Molte case sono rimaste vuote per l’emigrazione, quella degli italiani. Il 60% dei comuni del Sud e delle Isole ha visto diminuire la popolazione. Tra i comuni della Basilicata solo 17 hanno avuto un aumento della popolazione, 114 hanno perduto abitanti. Nelle regioni dove l’unica industria in crescita è quella dell’economia criminale, i giovani – specie quelli più qualificati – se ne vanno, verso il Nord, verso l’estero.
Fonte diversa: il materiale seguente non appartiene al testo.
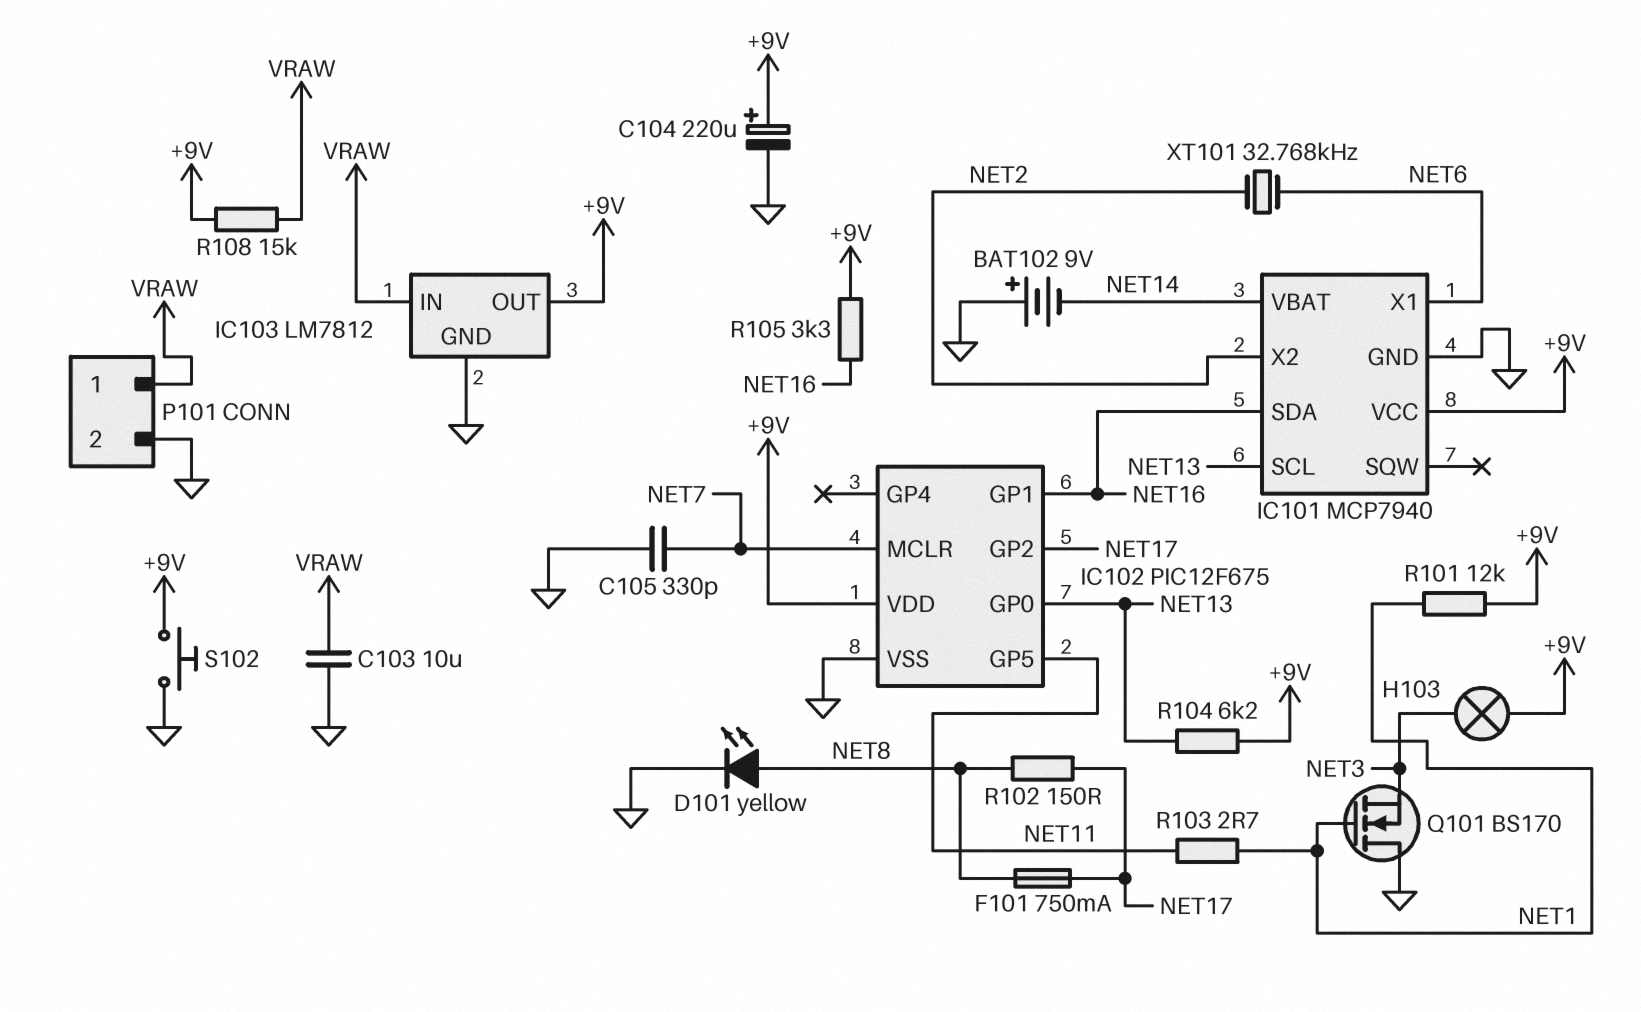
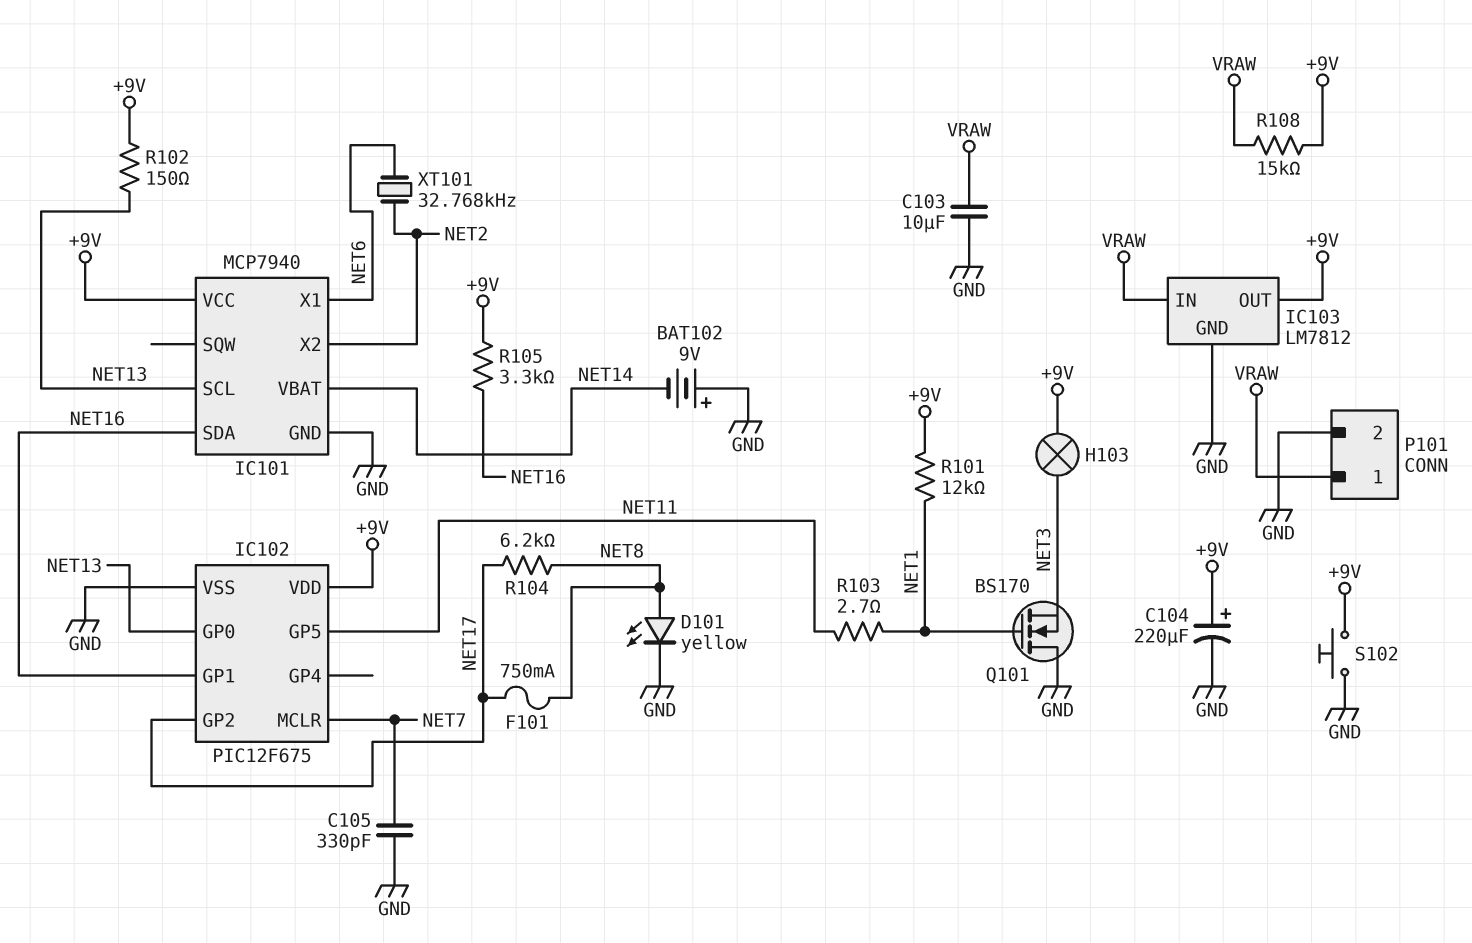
R102: 150 (NET8, NET17) -> 150 (+9V, NET13)
R104: 6.2k (+9V, NET13) -> 6.2k (NET8, NET17)

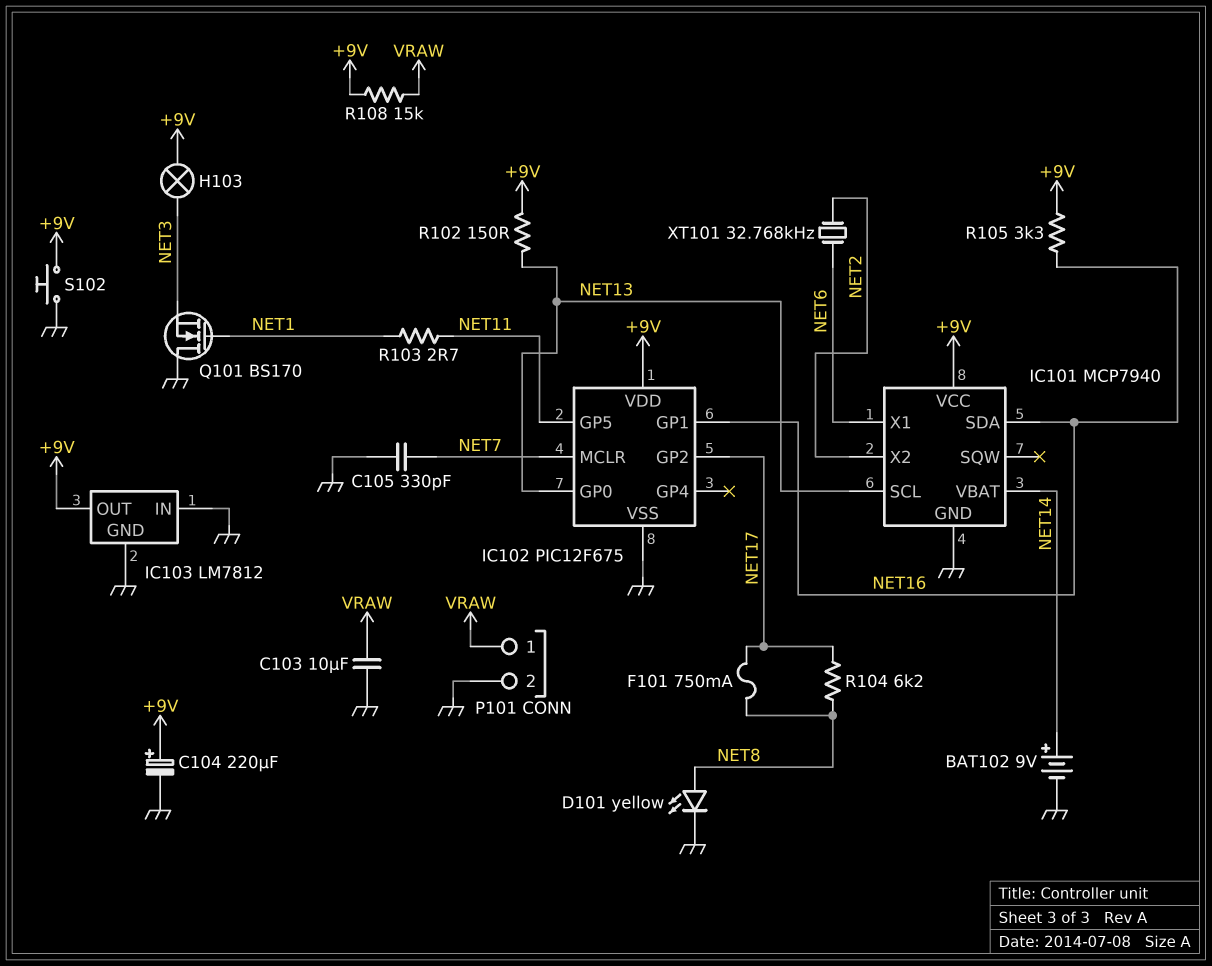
BAT102: 9V (plus GND, minus NET14) -> 9V (plus NET14, minus GND)
IC103 pin IN: VRAW -> GND
R101: 12k (+9V, NET1) -> none

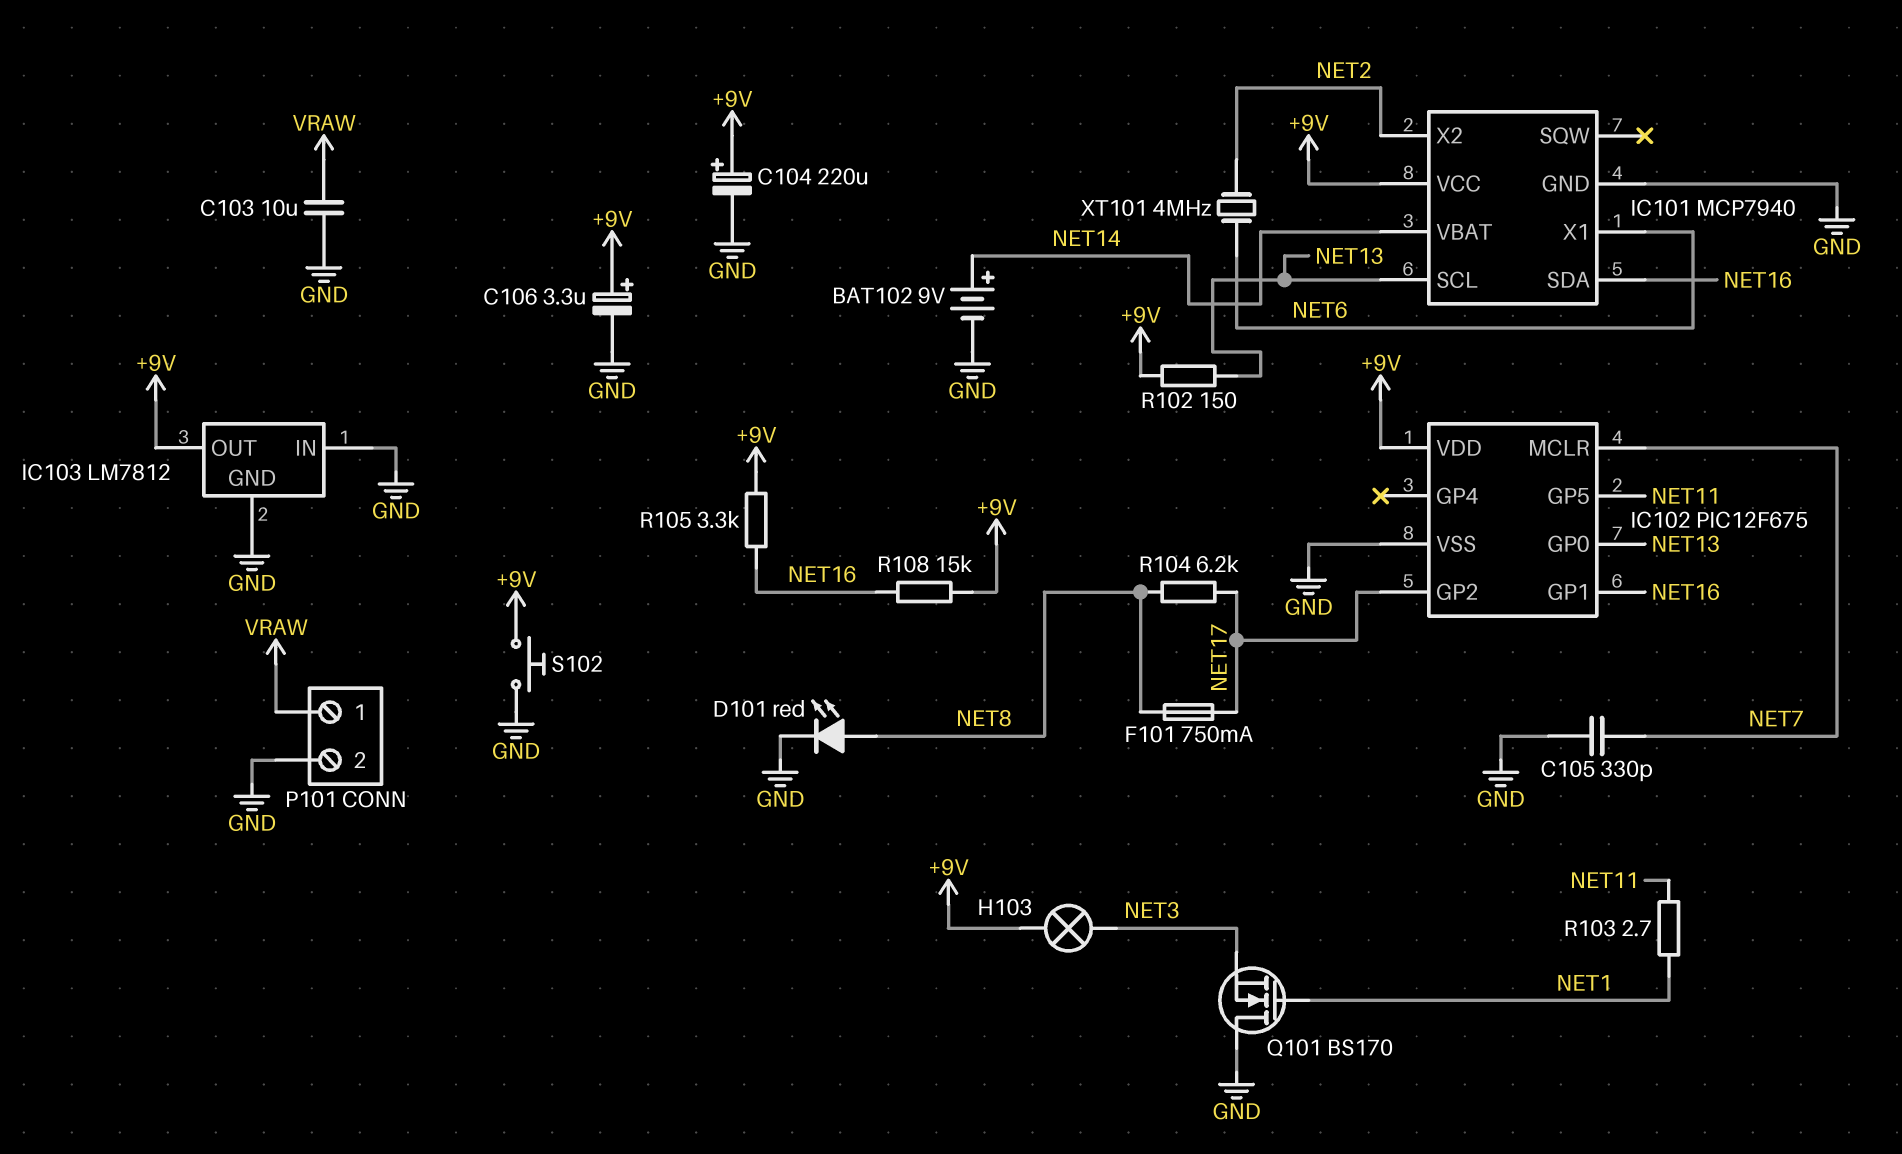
C106: none -> 3.3uF (plus +9V, minus GND)
D101: LED yellow (A NET8, K GND) -> LED red (A NET8, K GND)
R108: 15k (+9V, VRAW) -> 15k (+9V, NET16)
XT101: 32.768kHz (NET2, NET6) -> 4MHz (NET2, NET6)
E dove la popolazione cresce è il risultato dell’immigrazione straniera, quasi due milioni in mezzo in più, pari a tutto l’aumento rispetto alla popolazione di dieci anni fa. 
Un aumento presente nel centro-nord e concentrato nelle zone industriali: nella Brescia della metalmeccanica gli immigrati sono oggi il 16% della popolazione.
È la fotografia di un paese che sta male, peggio di dieci anni fa. Le periferie, le zone interne si spopolano, riflesso di un’economia che s’impoverisce, di occasioni di lavoro perdute, di imprese che chiudono. I centri maggiori crescono soprattutto per nuovi abitanti che sono tra i più poveri: immigrati italiani dal Sud e immigrati stranieri: operai in imprese che pagano salari troppo bassi e “badanti” che rattoppano un sistema di welfare pubblico che – taglio dopo taglio – ha abbandonato chi ha bisogno di assistenza. Un Paese in cui la casa non è più un diritto, ma una merce lasciata alla speculazione. Non è un paese per giovani, non è un paese per vecchi. È quanto ci lascia un decennio dominato dallo strapotere del privilegio.